Argentina’s new bill could legalize abortion within 14 weeks of conception

Latin America

Women follow on an outside television screen the discussion over an abortion law at lower house of congress, in Buenos Aires, early Thursday, June 14, 2018. The lower house of Argentina’s congress has approved a bill that would legalize elective abortion in the first 14 weeks of pregnancy, sending the measure to the Senate. President Mauricio Macri has said he’ll sign the bill if it’s approved. (AP Photo/Jorge Saenz)

Argentina could become the next country to legalize abortion. A bill to allow elective abortions narrowly passed the Lower House of Congress, and now goes to the Senate. If it passes there, Argentina’s President has said he will sign it into law, despite his own beliefs.

CGTN’s Joel Richards reports.

After more than 20 hours of debate, the vote went down to the wire. A narrow majority in Argentina’s lower house of Congress voted to legalize abortion in the first 14 weeks of pregnancy.

The predominantly Catholic country has been deeply divided over the abortion debate. Both sides camped out overnight to follow the final vote in Congress.

Those against abortion see this as a decision about abortion in itself. Mariana Rodriguez Varela has been one of the visible and controversial faces in recent weeks.

“The state should be a father to its children – its citizens. A father is not going to kill his children, he is going to look after them, that is what we ask here,” Varela said.

Others see this as a public health issue. According to official figures, half a million illegal abortions are performed every year in Argentina. Hundreds of thousands of activists, in particular, a generation of young women, have rallied behind the bill in a country where the feminist movement is increasingly vocal.
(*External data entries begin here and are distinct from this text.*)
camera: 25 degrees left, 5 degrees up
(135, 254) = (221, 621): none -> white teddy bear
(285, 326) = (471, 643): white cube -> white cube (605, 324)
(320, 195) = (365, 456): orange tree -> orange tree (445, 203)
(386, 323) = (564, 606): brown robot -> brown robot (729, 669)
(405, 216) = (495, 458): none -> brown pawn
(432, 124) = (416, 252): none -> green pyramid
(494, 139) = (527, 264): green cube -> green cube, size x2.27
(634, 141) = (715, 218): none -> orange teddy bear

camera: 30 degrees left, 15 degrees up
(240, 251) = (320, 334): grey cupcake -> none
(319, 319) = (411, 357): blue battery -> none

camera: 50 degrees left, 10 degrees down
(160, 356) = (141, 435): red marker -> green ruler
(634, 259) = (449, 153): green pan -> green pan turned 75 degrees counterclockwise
The women’s rights movement in Argentina has gained prominence in recent years. Green scarves are the symbol of the campaign to decriminalize abortion.
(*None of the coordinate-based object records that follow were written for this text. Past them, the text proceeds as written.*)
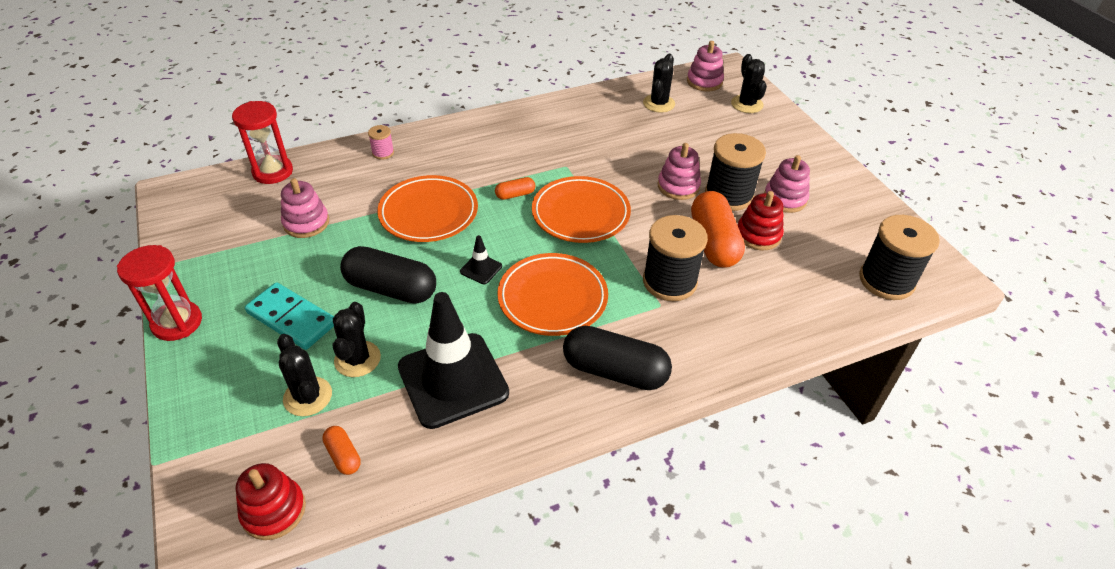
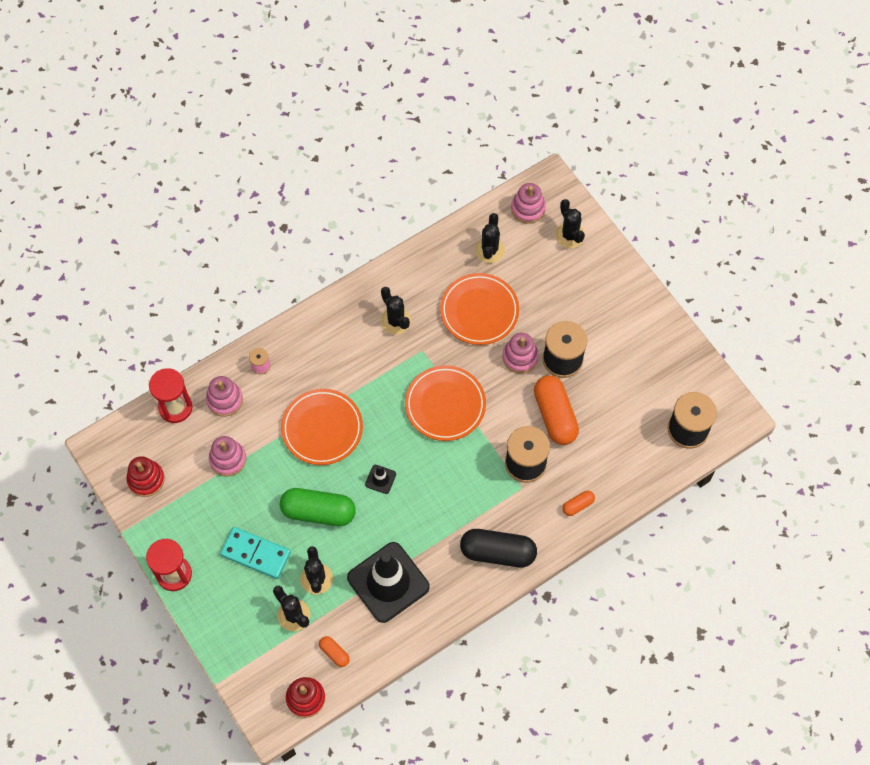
camera: 10 degrees left, 20 degrees up
(391, 289) = (318, 512): black capsule -> green capsule
(515, 195) = (387, 394): orange capsule -> orange capsule (578, 505)
(544, 140) = (396, 321): none -> black cactus
(552, 298) = (441, 496): orange plate -> orange plate (479, 311)
(758, 235) = (589, 400): red stacking toy -> red stacking toy (146, 479)
(785, 199) = (609, 354): pink stacking toy -> pink stacking toy (225, 400)

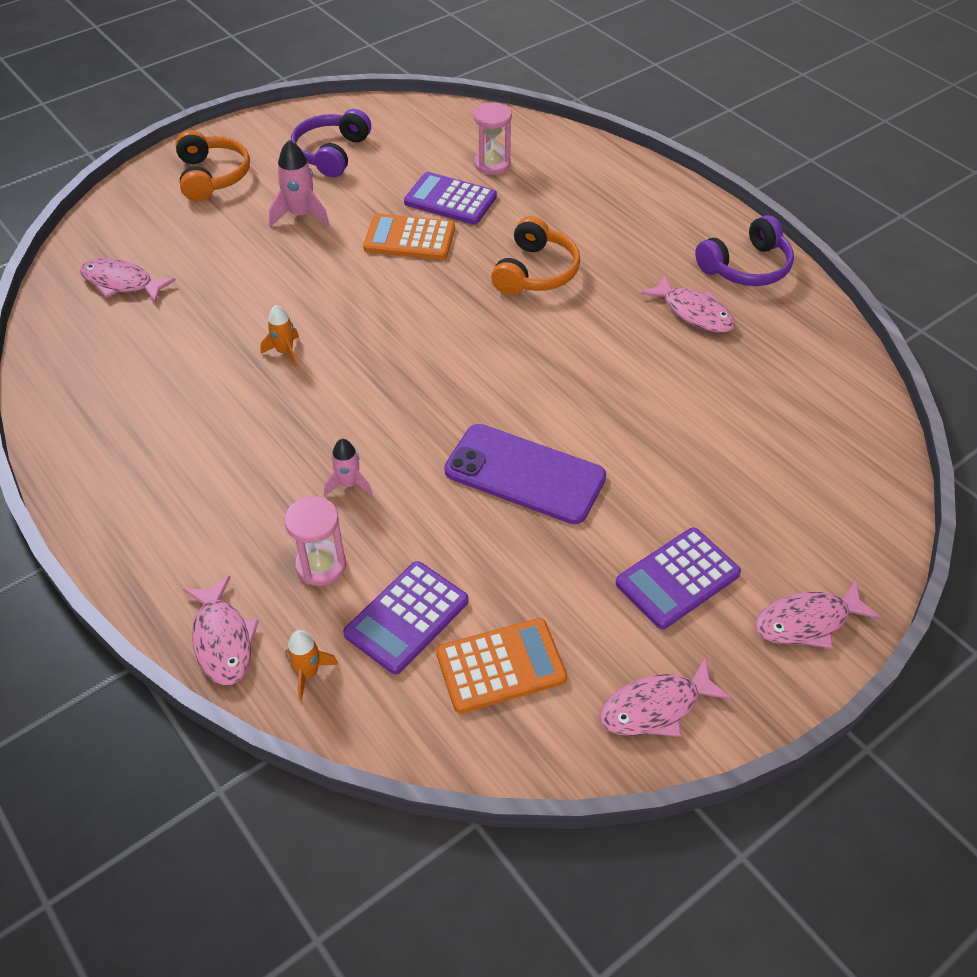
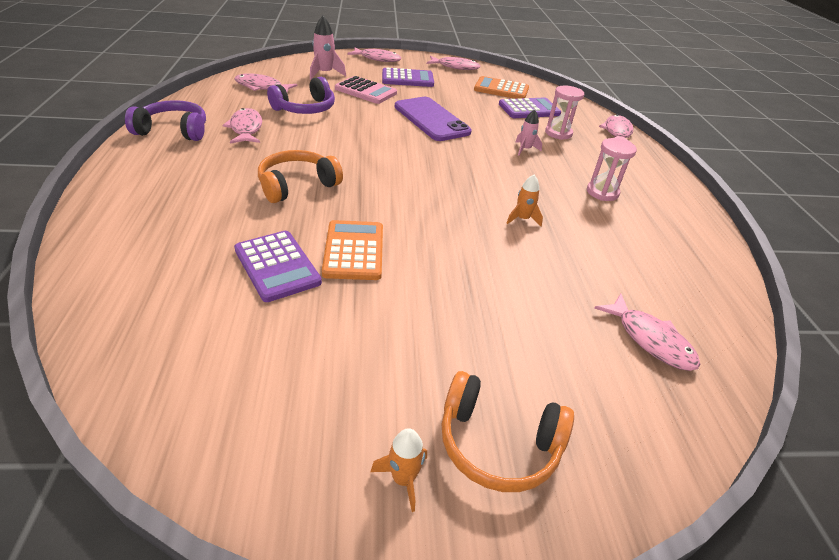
camera: 150 degrees left, 10 degrees down
(212, 176) = (497, 444): orange headphones -> orange headphones turned 90 degrees counterclockwise
(301, 215) = (429, 324): pink rocket -> pink rocket (325, 74)
(308, 673) = (581, 113): orange rocket -> orange rocket (403, 479)
(331, 153) = (324, 395): purple headphones -> purple headphones (305, 109)
(409, 238) = (354, 251): orange calculator -> orange calculator turned 135 degrees counterclockwise
(492, 164) = (189, 281): pink hourglass -> pink hourglass (602, 192)
(685, 487) = (365, 91): none -> pink calculator
(809, 397) = (261, 87): none -> pink fish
Filmmaker Carolina Reynoso said the feminist movement laid the groundwork so the country could talk about abortion. Her documentary in 2013 told the story of many women, including herself, who had gone through with an abortion.

“It is important for guaranteeing access to public health and so that no women suffers discrimination or health complications and risk of death afterwards But it is also important so that women are completely free. If we cannot choose if we want to be mothers or not, or continue with a pregnant, we cannot be completely free,” Reynoson said.

Argentina has some of the world’s most restrictive abortion laws. After Thursday’s vote, only the Senate stands in the way of that changing.